A CHANCE encounter with an old jewellery box containing her grandmothers' long forgotten jewellery was the impetus behind Niki Longmuir's decision to start her own business.
She was inspired to take old and broken pieces of jewellery and re-work them into new pieces.
She named her company re-cherished as the focus is on bringing life to old and forgotten treasures and re-working them into something wearable and appropriate for the modern day.
Niki gives her new creations names based on where she has sourced the different components and relays the story behind each item to customers.
Finding her grandmothers' old jewellery box was, "a true eureka moment as I suddenly realised that I now had the ability to make something from them", she says.
"I had been retraining in silversmithing and jewellery, so I could now take the items from my past and turn them into something I'd love to wear.
"Each piece seemed so special, that its new name came instinctively.
"I found myself being stopped in the street by people asking where I got my jewellery and they were so intrigued that I ended up telling them the story behind the items used."
Spurred on by the number of people who expressed their admiration for her jewellery, Niki realised there was scope to sell her collection to the public as well as undertake bespoke commissions using people's family heirlooms.
Her day job of working in an art department in the film and television industry means that she travels a lot, enabling her to find lots of vintage pieces on her travels.
"I love rummaging through antique shops, flea markets and vintage shops and finding lost, forgotten and overlooked beautiful items.
"I have a collection from Budapest, one from Cape Town, there is a London collection to create and then there will be a Malaysian one in the future and hopefully a New York collection also."
Her love of jewellery dates back to childhood when she "loved playing with my mum's and grandmother's jewellery and was fascinated by ancient jewellery of the Romans and Greeks when taken to museums on holidays in Greece when I was little."
Having only recently launched her jewellery company she has been blown away by the response from her customers.
She said: "I would like to think it is because my work has a reason for being and is not just pure decoration.
"My jewellery is inspired by the links we make with objects and often attach emotional connections with; a single earring of your grandmother's might transport you back to being a child and allow you to remember her warmth, events and even smells associated with her.
"These items often give us comfort and happy memories, so to be able to wear them in a way that suits our own style, brings joy to the wearer when we touch and re-connect with them.
"One client described hers as her 'modern-day talisman'."
She struggles to name a favourite piece as everything she creates is a real labour of love.
She added: "There are so many favourites as I never make anything I don't really love.
"If something is not right I take it apart and start again. If I had to choose a significant piece, it would be 'Survivor's Luck'.

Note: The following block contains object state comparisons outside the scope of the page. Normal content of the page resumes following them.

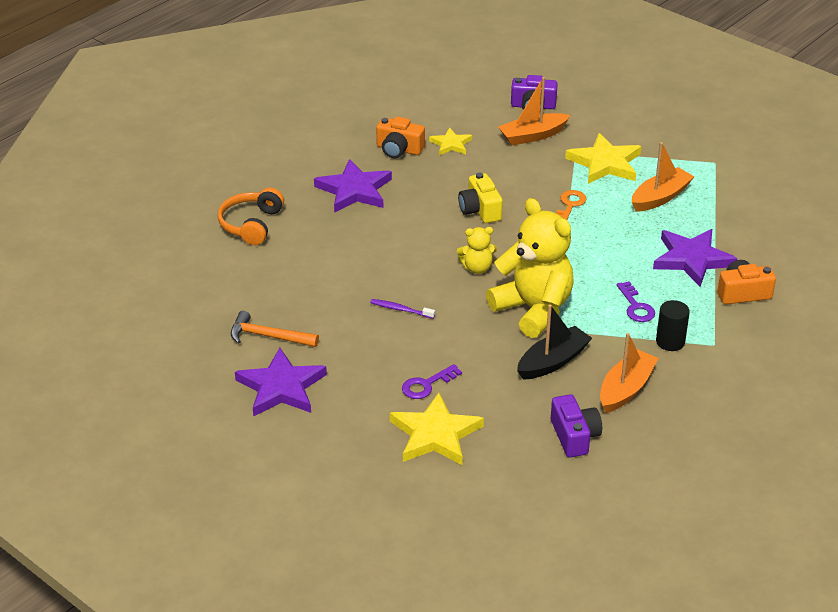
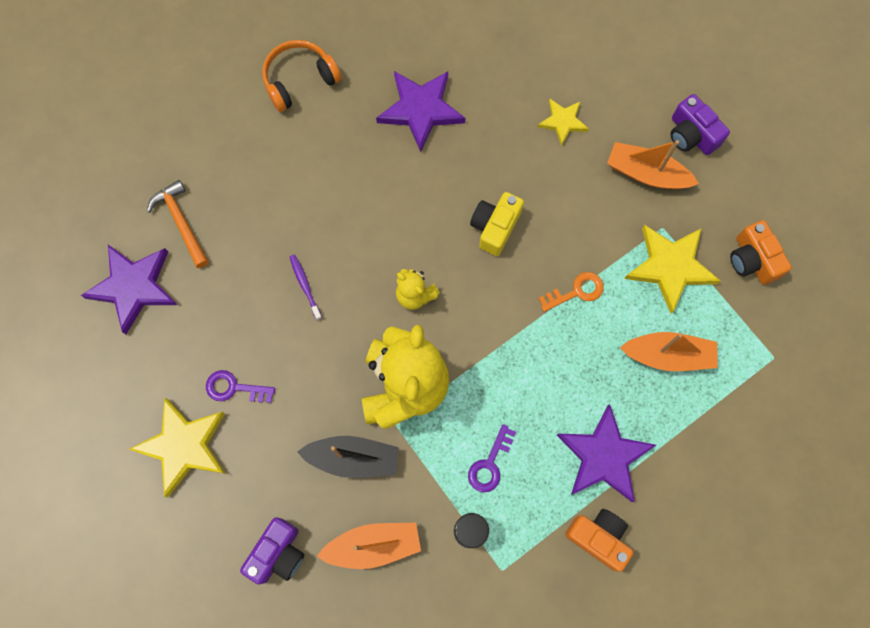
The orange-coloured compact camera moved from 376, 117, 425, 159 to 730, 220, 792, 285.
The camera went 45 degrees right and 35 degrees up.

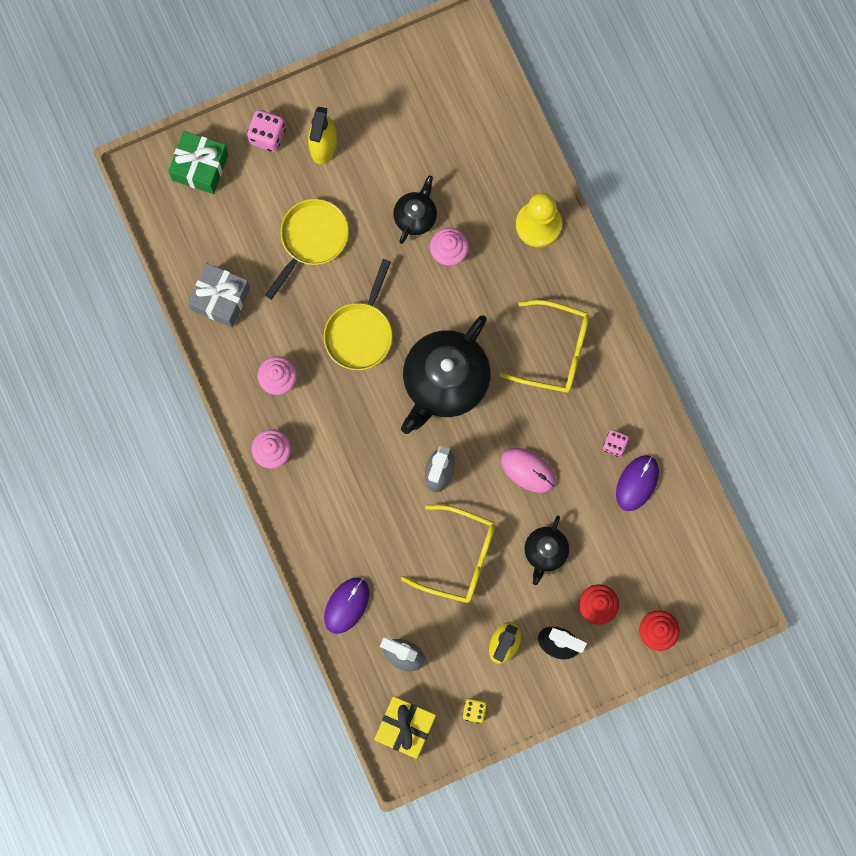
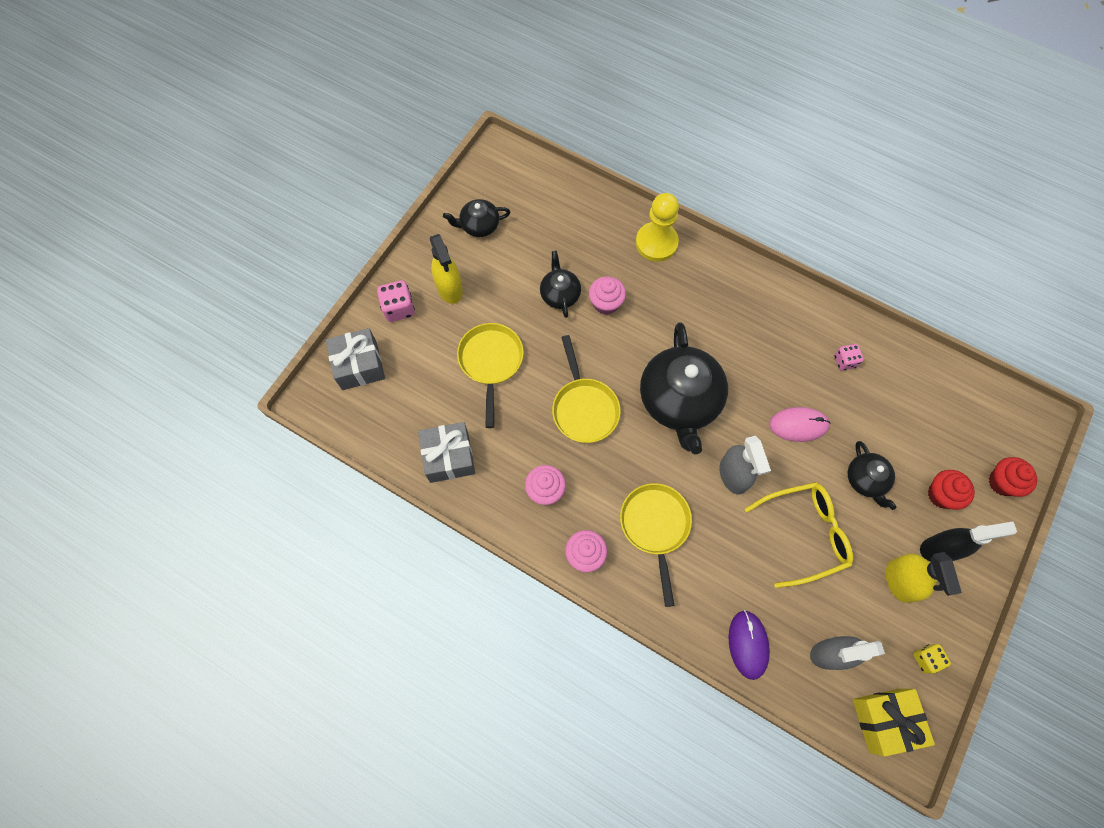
The emerald gift at 168, 131, 229, 194 became the grey gift at 326, 328, 385, 390.
The bright yellow eyeglasses at 499, 300, 589, 393 disappeared.
The violet mouse at 616, 455, 659, 511 disappeared.
The jet-black tea pot at 443, 199, 510, 237 appeared.
The bright yellow skillet at 620, 483, 692, 607 appeared.
The camera went 35 degrees left and 10 degrees down.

"All the pieces are chosen specifically: a silver vesta box is symbolic of fire to give you warmth, a silver lantern charm gives light to show you the way, the silver Rhodesian sixpence brings luck and a medallion provides protection. It is a piece to bring you strength and a smile to your face."
Asked who she would love to see wear her jewellery, she said: "It is hard to choose just one celebrity.
"However, Livia Firth is amazing and inspirational.
"She is the creative director of Eco Age and founder of the Green Carpet Challenge, which aims to promote ethically made outfits from fashion designers; she essentially encourages celebrities to re-use for red carpet affairs, so I would love her to have re-cherished jewellery."